There is also some resistance to flow of filtrate into the PCT due to the decrease in space/lumen size of the PCT compared to the Bowman’s capsule. Hence, there is a small force causing filtrate to remain in the Bowman’s capsule, and the accumulation of filtrate generates a capsule fluid pressure (hydrostatic pressure in Bowman’s capsule).
The hydrostatic pressure in the Bowman’s capsule can cause some filtrate to re-enter the glomerular capillaries. This opposes the direction of filtration, which means capsule fluid pressure opposes filtration.
Briefly state the net movement of pressures across the glomerular membrane.
The net hydrostatic pressure of glomerular capillaries is from the capillaries to the Bowman’s capsule (filtrate is pushed into Bowman’s capsule).
The net colloid osmotic pressure is from Bowman’s capsule into glomerular capillaries.
The next capsule fluid pressure if from Bowman’s capsule into glomerular capillaries.
So, colloid osmotic pressure and capsule fluid pressure works against the hydrostatic pressure of glomerular capillaries.
What is the net filtration pressure if:
Hydrostatic pressure of glomerular capillary= 55 mm Hg
Colloid osmotic pressure= 30 mm Hg
Capsule fluid pressure= 15 mm Hg
Net filtration pressure= 55 - 30 -15
Net filtration pressure= 10 mm Hg
What is glomerular filtration rate?
The amount of fluid that filters into the Bowman’s capsule per unit time. Average GFR is 125ml/min or 180L/day.
What are some important information needed in calculating glomerular filtration rate?
Cardiac output- how much blood is pumped by the heart per minute? Normally, approximately 5 L is pumped by the heart per minute; 5L/min.
It is then important to know, that of this 5L (or accurate cardiac output of patient), 20% goes to the kidney. So 50 x 0.2 = 1 L.

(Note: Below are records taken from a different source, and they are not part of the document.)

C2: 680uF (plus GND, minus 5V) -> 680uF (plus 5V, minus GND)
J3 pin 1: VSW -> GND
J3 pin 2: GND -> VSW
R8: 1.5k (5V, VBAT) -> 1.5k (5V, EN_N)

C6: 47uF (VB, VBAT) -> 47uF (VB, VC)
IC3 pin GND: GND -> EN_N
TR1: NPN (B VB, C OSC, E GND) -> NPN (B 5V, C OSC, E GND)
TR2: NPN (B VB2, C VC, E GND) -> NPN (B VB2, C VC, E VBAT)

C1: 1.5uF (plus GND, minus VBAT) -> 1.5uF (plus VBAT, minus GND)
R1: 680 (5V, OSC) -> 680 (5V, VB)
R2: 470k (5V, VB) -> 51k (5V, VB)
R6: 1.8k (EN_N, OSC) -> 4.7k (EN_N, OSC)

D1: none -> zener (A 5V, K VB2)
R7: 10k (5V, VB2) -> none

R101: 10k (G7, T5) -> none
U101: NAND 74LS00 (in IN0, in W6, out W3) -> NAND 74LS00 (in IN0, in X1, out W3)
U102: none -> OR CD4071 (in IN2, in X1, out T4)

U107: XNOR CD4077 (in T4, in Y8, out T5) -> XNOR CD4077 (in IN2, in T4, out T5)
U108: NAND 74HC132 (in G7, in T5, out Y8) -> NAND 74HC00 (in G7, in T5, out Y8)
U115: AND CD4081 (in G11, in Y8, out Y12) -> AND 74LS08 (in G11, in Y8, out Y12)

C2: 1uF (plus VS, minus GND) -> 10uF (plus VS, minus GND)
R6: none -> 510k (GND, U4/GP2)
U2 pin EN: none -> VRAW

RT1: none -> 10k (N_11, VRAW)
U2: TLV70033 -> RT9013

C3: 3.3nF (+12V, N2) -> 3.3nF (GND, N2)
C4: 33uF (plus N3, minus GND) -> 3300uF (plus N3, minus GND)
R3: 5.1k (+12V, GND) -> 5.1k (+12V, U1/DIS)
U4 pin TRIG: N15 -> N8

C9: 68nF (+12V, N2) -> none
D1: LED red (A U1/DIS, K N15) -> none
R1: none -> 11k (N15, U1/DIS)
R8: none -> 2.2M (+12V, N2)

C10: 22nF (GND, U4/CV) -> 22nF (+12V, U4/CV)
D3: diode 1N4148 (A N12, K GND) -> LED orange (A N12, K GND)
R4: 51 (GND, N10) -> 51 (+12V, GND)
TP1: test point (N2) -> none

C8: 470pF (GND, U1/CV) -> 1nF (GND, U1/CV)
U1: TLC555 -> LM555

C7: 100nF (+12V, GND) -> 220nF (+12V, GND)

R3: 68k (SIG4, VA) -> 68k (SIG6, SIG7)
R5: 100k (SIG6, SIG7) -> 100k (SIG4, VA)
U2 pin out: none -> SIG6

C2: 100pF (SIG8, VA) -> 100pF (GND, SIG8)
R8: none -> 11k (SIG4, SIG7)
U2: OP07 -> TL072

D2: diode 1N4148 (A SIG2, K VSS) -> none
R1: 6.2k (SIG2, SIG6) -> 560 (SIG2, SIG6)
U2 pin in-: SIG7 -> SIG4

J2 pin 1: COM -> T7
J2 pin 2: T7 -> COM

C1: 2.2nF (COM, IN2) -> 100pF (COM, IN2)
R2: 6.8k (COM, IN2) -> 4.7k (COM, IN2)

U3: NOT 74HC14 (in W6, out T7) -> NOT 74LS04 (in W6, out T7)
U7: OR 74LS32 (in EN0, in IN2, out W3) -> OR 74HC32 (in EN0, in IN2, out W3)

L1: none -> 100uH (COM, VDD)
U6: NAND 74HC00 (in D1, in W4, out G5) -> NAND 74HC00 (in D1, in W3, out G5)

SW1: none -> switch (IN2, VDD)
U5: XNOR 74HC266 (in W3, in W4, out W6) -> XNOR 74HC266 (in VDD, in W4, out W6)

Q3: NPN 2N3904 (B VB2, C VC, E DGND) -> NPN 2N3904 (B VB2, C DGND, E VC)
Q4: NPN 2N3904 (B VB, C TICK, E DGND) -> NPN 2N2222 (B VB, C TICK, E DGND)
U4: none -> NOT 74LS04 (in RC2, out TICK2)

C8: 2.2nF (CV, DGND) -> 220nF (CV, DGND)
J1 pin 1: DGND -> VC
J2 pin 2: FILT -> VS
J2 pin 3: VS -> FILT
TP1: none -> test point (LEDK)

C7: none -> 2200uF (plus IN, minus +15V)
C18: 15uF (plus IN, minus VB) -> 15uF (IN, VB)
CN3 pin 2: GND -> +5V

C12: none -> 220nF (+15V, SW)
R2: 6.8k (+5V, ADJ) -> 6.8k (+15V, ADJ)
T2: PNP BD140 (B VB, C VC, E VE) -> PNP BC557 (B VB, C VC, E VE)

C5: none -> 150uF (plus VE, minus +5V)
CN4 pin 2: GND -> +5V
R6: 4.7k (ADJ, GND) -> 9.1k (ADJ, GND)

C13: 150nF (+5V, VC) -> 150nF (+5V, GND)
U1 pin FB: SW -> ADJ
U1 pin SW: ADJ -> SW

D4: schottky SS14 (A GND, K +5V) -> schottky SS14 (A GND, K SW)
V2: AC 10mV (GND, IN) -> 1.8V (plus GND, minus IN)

This means 1L of blood goes to the kidneys.
Of that 1 L, 375 mL are proteins that cannot be filtered due to their size and charge. The remaining 625 mL is plasma.
As said before, 20% of the total blood plasma in the glomerulus that could potentially be filtered is actually filtered (the remaining 80% of plasma leaves via the efferent arteriole). Therefore:
625 mL x 0.2 = 125 ml/min.
GFR= 125 ml/min
This figure can be changed into L per day, which gives 180 L/ day.
What formula can be used to indirectly estimate glomerular filtration rate, and why may we use this formula?
Estimated glomerular filtration rate:
(Urine conc x urine flow) / plasma conc
We use this formula rather than directly measuring glomerular filtration rate, because measuring it directly is difficult. We would have to know the volume of blood that arrives at the kidneys, the concentration in the afferent arteriole, and then then concentration after filtration; these are difficult to measure directly.